About 17,000 Afghan nationals who served U.S. forces during our long military campaign in that country are still waiting for admission to the United States. Not only did these men and woman serve at great risk, but the threats to them have also actually increased with the reduction of U.S. forces. They are now being targeted for murder and reprisals against their families by members of the Taliban who see them as infidels. The Taliban know that the service of these people was absolutely vital, that many American servicemembers owe their lives to an Afghan interpreter or other associate, so now these men and women, who served us heroically under conditions of great danger, are being killed because they worked for the Americans. When the last U.S. Forces leave Afghanistan in a few months, the only effective impediment to the Taliban reprisal will be removed, and thousands more will die, often with their families. It’s time to get them out. Now.
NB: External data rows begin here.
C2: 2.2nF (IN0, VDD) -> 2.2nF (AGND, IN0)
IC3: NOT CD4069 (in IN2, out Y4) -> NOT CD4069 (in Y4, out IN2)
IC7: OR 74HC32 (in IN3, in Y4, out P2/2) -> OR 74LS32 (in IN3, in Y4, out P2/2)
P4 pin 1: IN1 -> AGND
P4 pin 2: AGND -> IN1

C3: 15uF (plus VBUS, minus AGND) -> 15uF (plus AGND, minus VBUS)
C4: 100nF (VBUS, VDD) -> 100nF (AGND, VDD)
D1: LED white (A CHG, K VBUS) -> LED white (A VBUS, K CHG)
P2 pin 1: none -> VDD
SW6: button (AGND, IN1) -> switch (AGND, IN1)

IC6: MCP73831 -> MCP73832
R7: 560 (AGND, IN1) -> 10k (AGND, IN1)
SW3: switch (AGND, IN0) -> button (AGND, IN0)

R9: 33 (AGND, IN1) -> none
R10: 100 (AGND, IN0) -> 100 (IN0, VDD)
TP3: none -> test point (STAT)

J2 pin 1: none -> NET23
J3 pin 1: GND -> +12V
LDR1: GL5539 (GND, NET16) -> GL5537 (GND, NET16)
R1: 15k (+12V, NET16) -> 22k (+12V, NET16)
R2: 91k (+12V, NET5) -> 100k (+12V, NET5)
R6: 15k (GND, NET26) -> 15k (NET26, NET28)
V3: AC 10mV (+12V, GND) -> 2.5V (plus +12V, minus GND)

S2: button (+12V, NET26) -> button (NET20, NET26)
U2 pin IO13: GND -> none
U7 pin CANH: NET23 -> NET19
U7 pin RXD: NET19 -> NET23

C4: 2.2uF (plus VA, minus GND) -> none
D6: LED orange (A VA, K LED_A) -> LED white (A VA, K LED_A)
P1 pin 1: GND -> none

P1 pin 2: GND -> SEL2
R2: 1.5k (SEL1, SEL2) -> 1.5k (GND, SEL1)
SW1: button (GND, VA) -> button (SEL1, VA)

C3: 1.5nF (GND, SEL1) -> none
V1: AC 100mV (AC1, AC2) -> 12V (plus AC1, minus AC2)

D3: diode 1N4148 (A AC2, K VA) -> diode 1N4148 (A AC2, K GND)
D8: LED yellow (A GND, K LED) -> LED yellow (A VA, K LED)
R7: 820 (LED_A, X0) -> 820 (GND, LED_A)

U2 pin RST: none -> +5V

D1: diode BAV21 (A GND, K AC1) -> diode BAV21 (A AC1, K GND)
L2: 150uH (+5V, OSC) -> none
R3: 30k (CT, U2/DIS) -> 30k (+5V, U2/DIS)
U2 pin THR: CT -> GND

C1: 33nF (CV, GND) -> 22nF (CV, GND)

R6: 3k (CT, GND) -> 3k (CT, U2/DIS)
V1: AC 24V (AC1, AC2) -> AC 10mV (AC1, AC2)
The principal means under which Afghan and Iraqi nationals who served the U.S. military have come to this country is called the Special Immigrant Visa (SIV) program. The course of applying for SIV status is extremely lengthy, taking up to five years. It has been slowed by the COVID pandemic. Many have been killed as they navigated this process, some, tragically, after having their applications approved and on the verge of leaving Afghanistan for America. Given the available in-country resources and the difficult security situation, it strains credulity to think that the remaining thousands of SIV applicants could have their visas approved before the withdrawal of the last U.S. forces. The other option, and the best course of action at this point, is to stage a mass evacuation of the remaining SIV applicants.
The United States has done this before. At the end of the Vietnam War and of our involvement in Kosovo we conducted evacuations of persons who had served our cause and who were at risk. U.S. forces train to conduct non-combatant evacuations. With its naval, aviation, and logistical assets it can conduct these operations on a large scale and over long distances while providing security both for its own personnel and for the evacuees.
There are both practical and ethical reasons for the United States to conduct this operation. On a practical level, who is going to want to work with us or ally with us if we abandon our friends, especially in a moment of crisis in which they are in imminent and mortal danger? These people have demonstrated guts and resiliency in an extremely hard school. Whether their time in America is short, or whether they go on to apply for citizenship and remain, they will be an asset to our Republic. On an ethical level, we have incurred a moral obligation to the people who have risked their lives in the service of the United States. If we fail to act, we will have blood on our hands, not merely innocent blood, but that of comrades in arms.
A successful evacuation of people in the SIV pipeline with their families could be an exercise in honor and redemption for America and the armed forces. Like Dunkirk, this could be a sorely needed victory and inspiration in difficult, confusing times, an unmistakably good action to remind us of our better angels. What kind of people are we? I remember hearing a story from a woman who had been a refugee from her country as a little girl. American troops were on the runway on the day she left. Her father pointed to one of them and said, “That’s an American soldier. If things go wrong before we can leave, run to him. He will protect you.” As an American and veteran, that is surely how I want people of other countries to see us, as brave, honorable, dependable. We have the chance now to show this face to the world, but the time is slipping away, and the orders must go out soon, or we will lose this chance, and fail to our loss and to our shame.